We are accustomed to seeing a shift from black and white photographs and movies to color occuring in the 1950s. The occasional color photograph from WWII often can be jarring.
How amazing, then, to see color photographs and movies from a century ago!
A friend just sent me a film from 1902 of an elevated train making its way through Wuppertal, a German town just east of Düsseldorf. The Museum of Modern Art used artificial intelligence to clean up the original footage, add color, and create a smooth 60 frames per second movie.
You can read about the process of creating this new video here.
The resulting movie is startling in its normalcy. It shows people walking along the sidewalks, shopkeepers standing outside their stores, and workmen going about their tasks.
Here is the original footage:
The film reminded me of stunning and gorgeous color photographs I’d seen taken during pre-Soviet Russia.
Unlike the Wuppertal video, which was enhanced and colorized using modern technologies, the color photographs below were captured originally in color.
Prokudin-Gorskii Photographs of Pre-Soviet Russia

Between 1905-1914, Russian chemist and engineer Sergei Mikhailovich Prokudin-Gorskii (1863-1944) took photographs all over Russia. He pioneered a technology for taking some of the world’s first color photographs by exposing three separate chemically coated glass plates.

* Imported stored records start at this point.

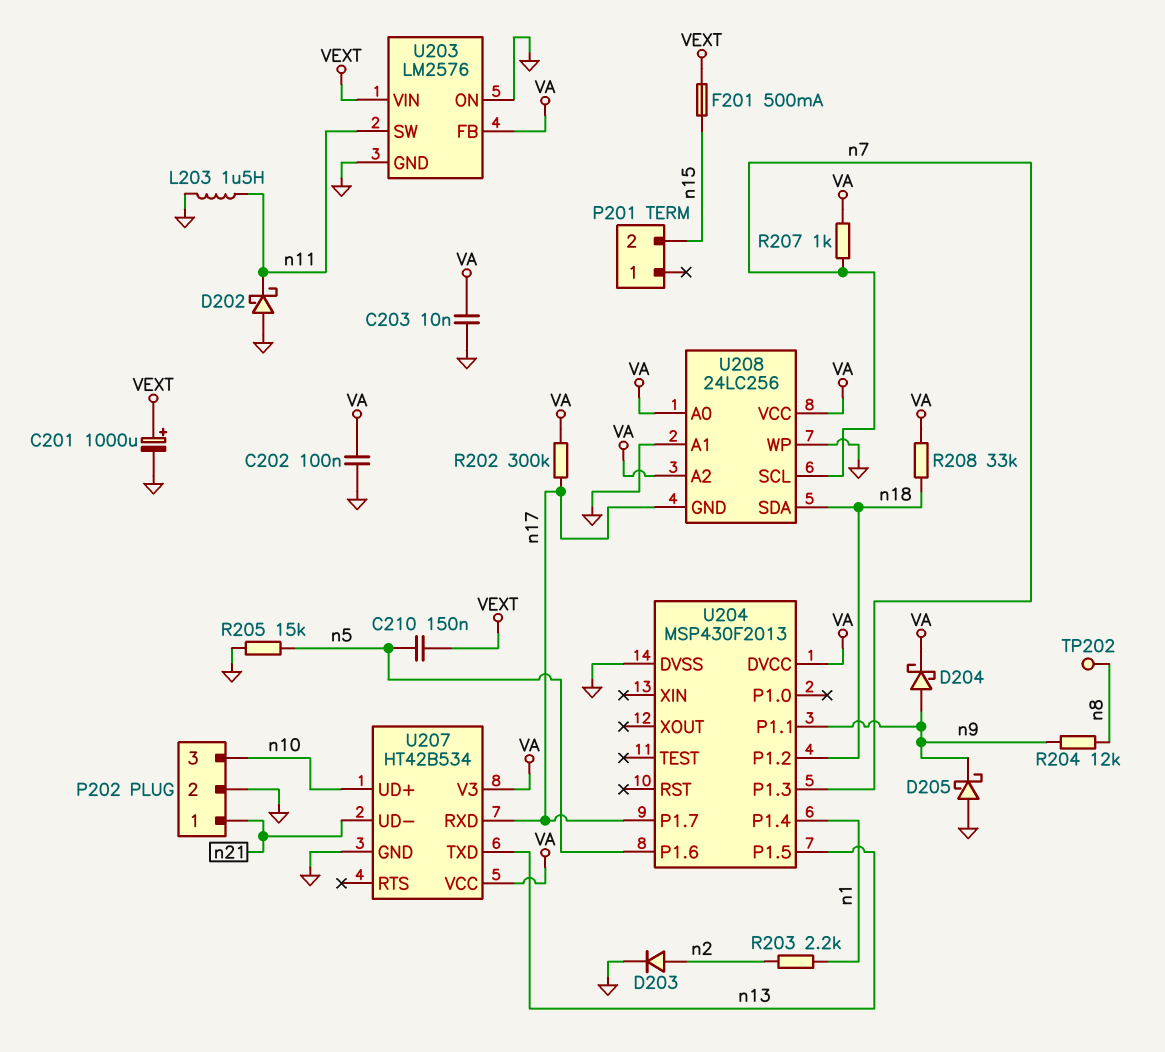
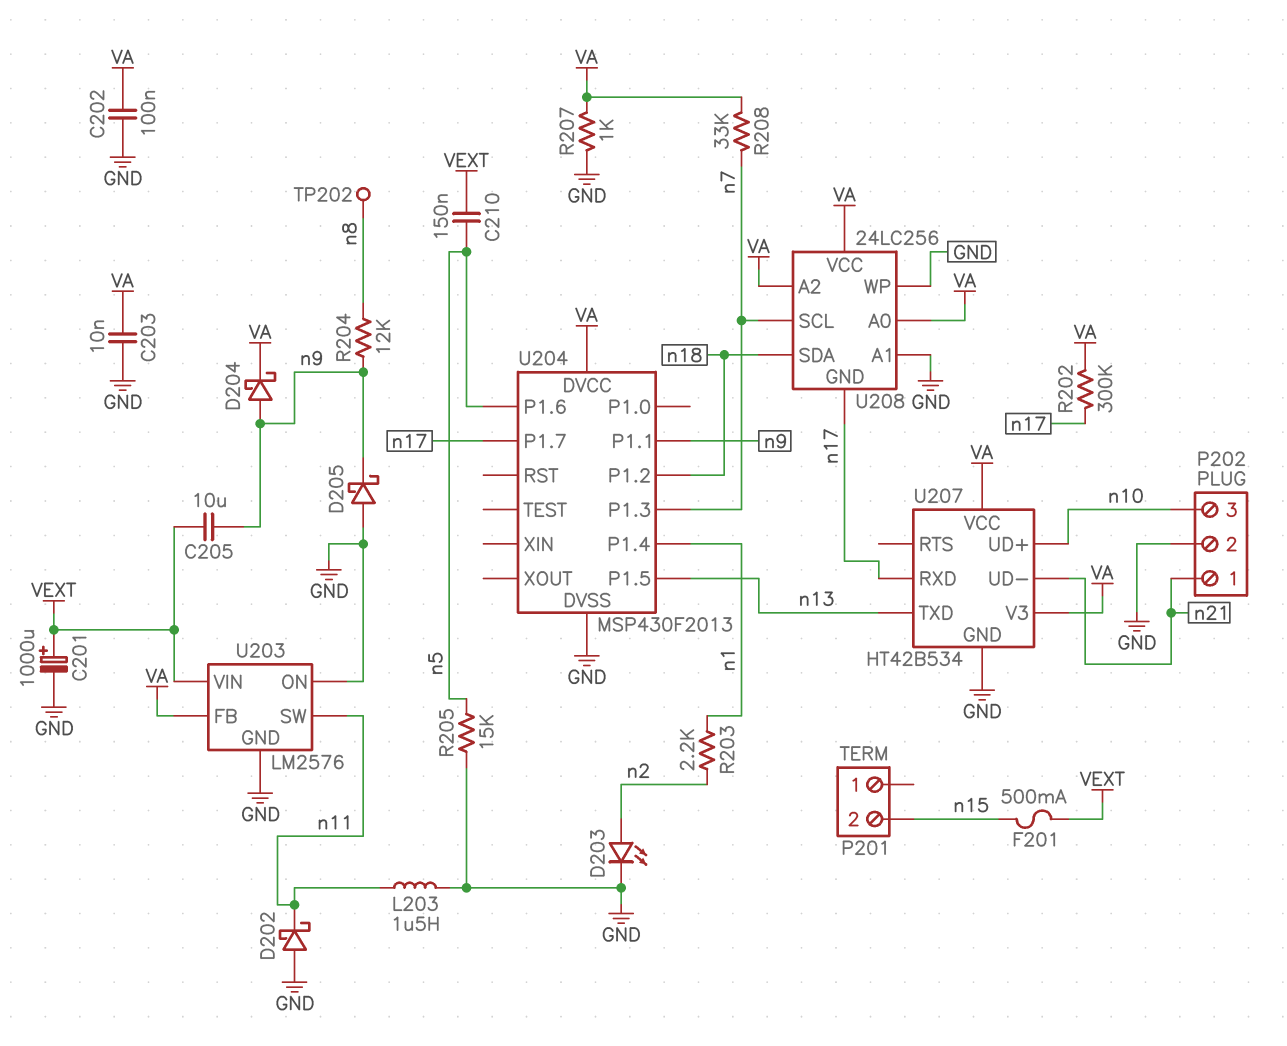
C205: none -> 10uF (VEXT, n9)
D203: diode (A n2, K GND) -> LED (A n2, K GND)
R207: 1k (VA, n7) -> 1k (GND, VA)
R208: 33k (VA, n18) -> 33k (VA, n7)

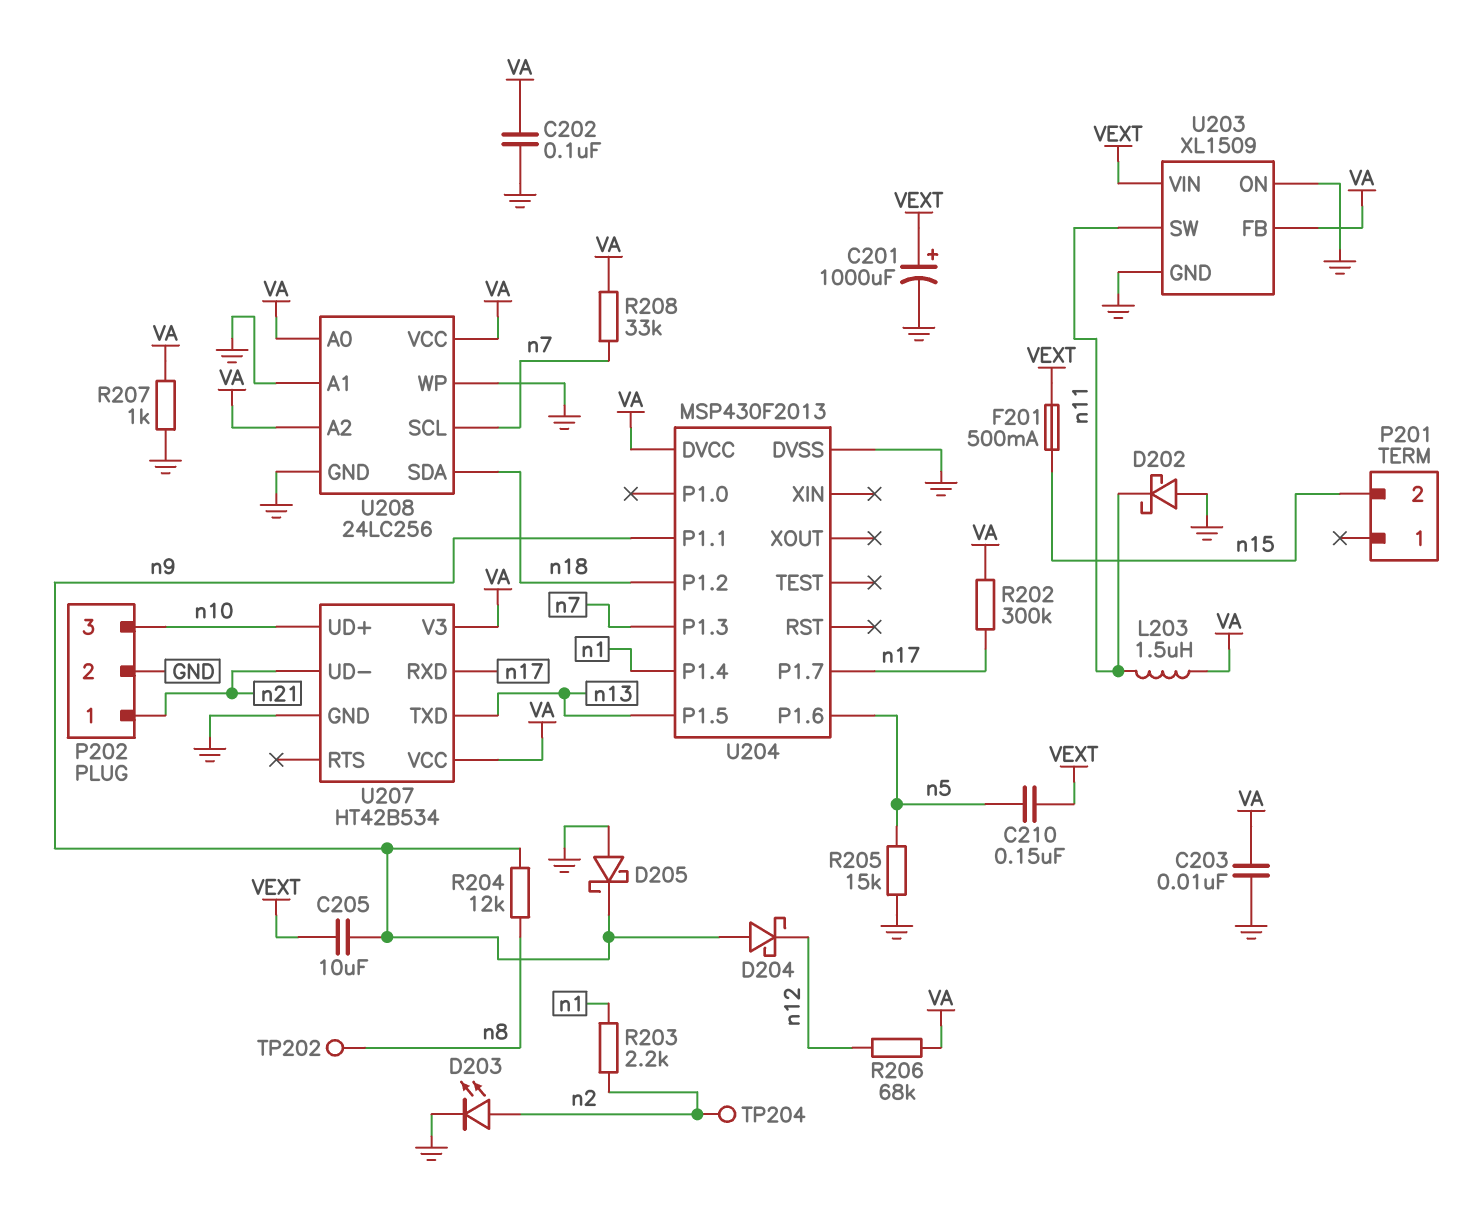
D204: schottky (A n9, K VA) -> schottky (A n9, K n12)
L203: 1.5uH (GND, n11) -> 1.5uH (VA, n11)
R206: none -> 68k (VA, n12)
TP204: none -> test point (n2)
U203: LM2576 -> XL1509
U208 pin GND: n17 -> GND

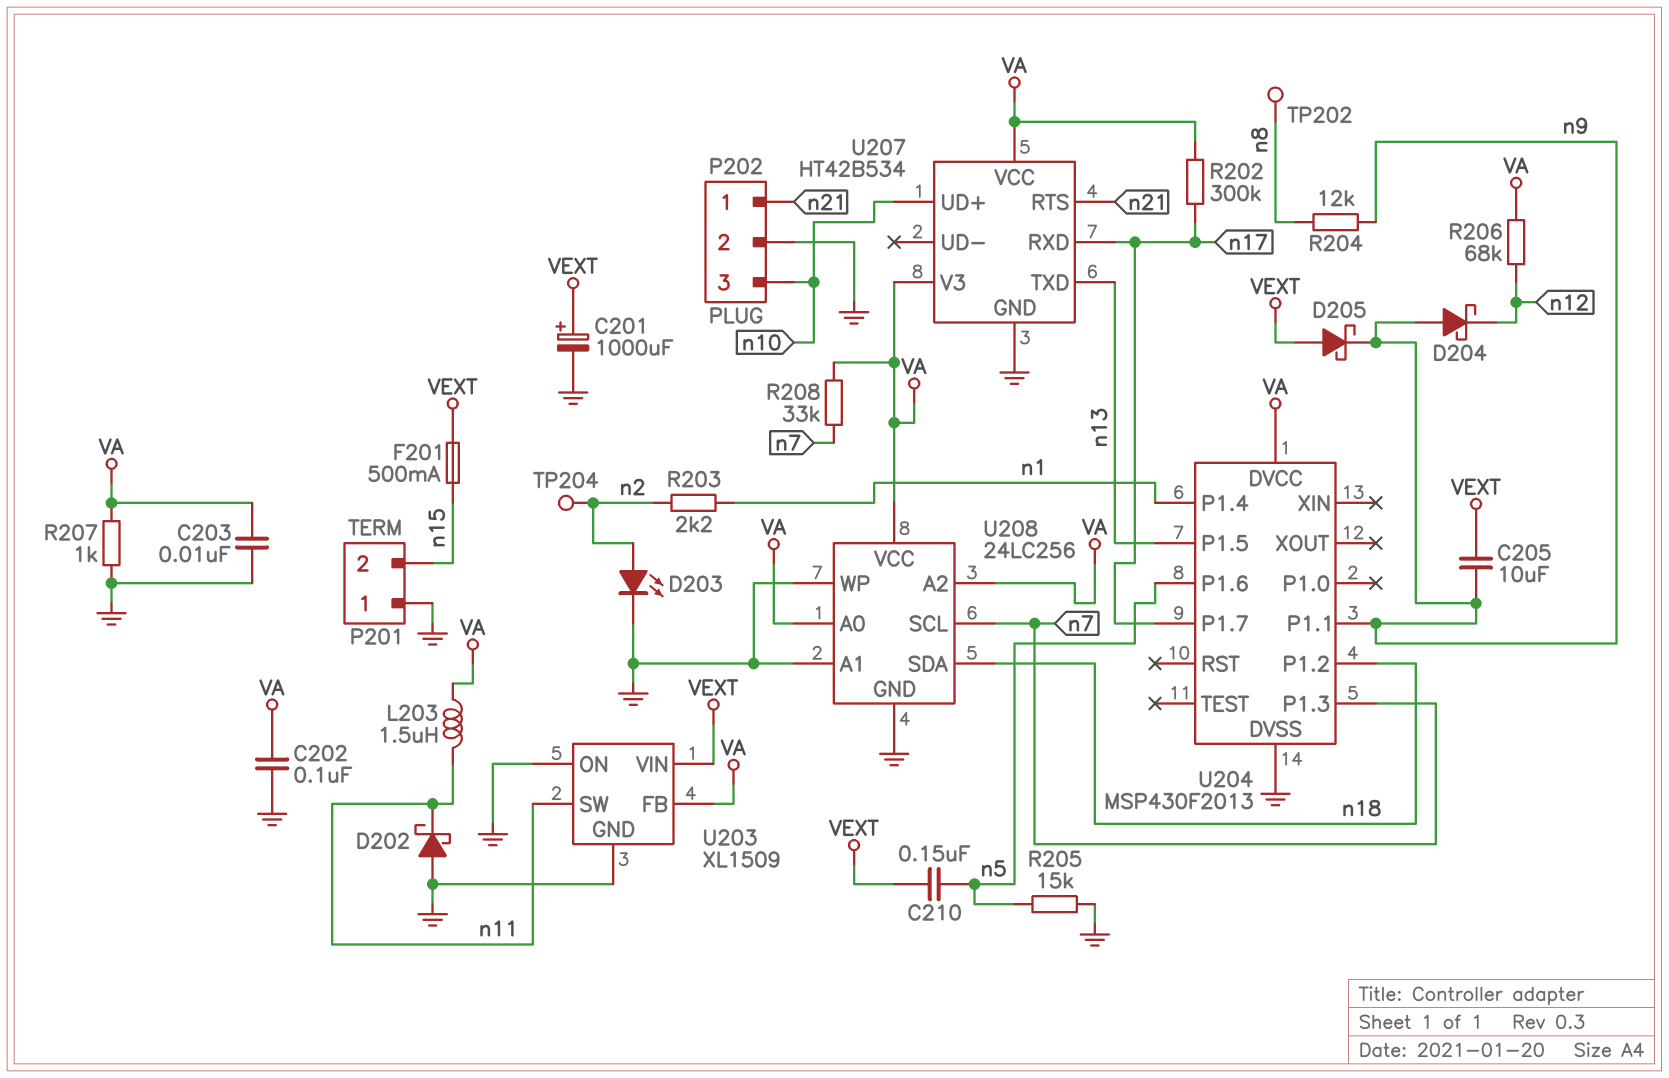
D205: schottky (A GND, K n9) -> schottky (A VEXT, K n9)
P201 pin 1: none -> GND
U207 pin RTS: none -> n21
U207 pin UD-: n21 -> none

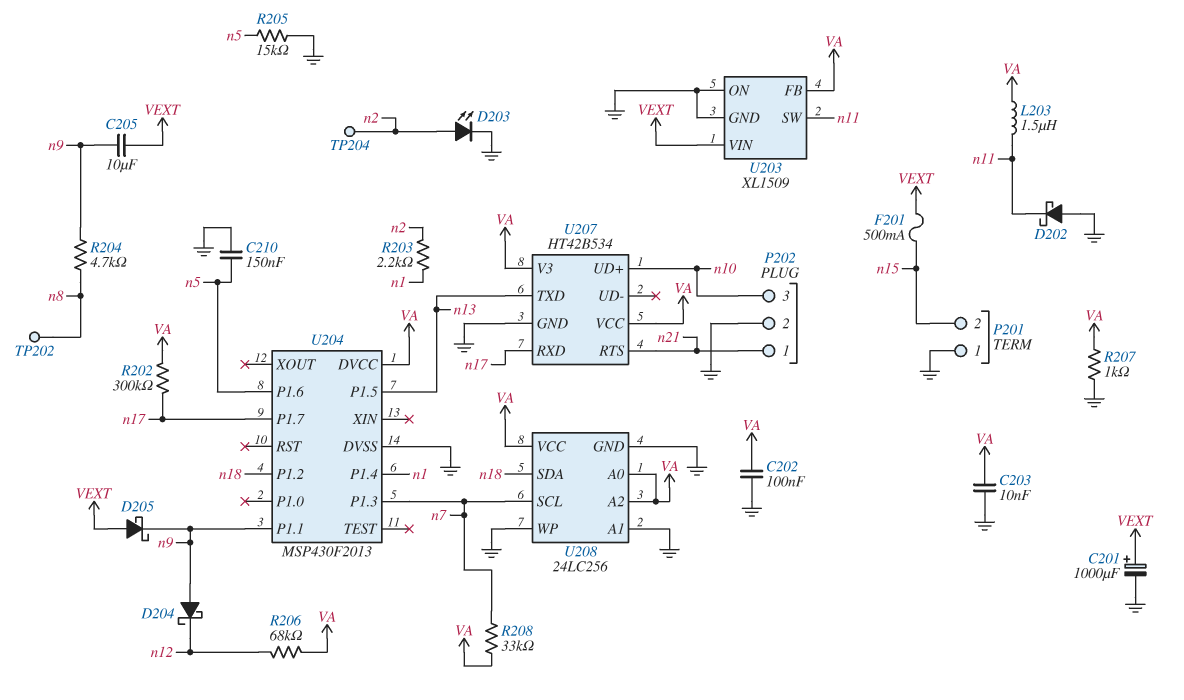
C210: 150nF (VEXT, n5) -> 150nF (GND, n5)
R204: 12k (n8, n9) -> 4.7k (n8, n9)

In 1995, modern technology digitized and combined these ancient negatives to produce amazing color photographs. The colors are so vibrant, the only giveaway that these pictures are ancient is by the clothing worn by the people in the photographs.
Click this link to see more of these amazing photographs.
The Lumière Brothers’ Color Photographs
Two French brothers, Auguste and Louis Lumière, took their own color photographs. Here are a few from their vast portfolio of color photographs taken from 1907 – 1927.



There are over 100 color images taken by the brothers Lumière. You can see them by clicking here.
The arduous and expensive technique for taking color photographs used by Prokudin-Gorskii and the Lumière brothers became obsolete with the invention of Kodachrome film in 1935. Kodachrome film was then overtaken by digital photography. The last year Kodachrome was manufactured was 2009.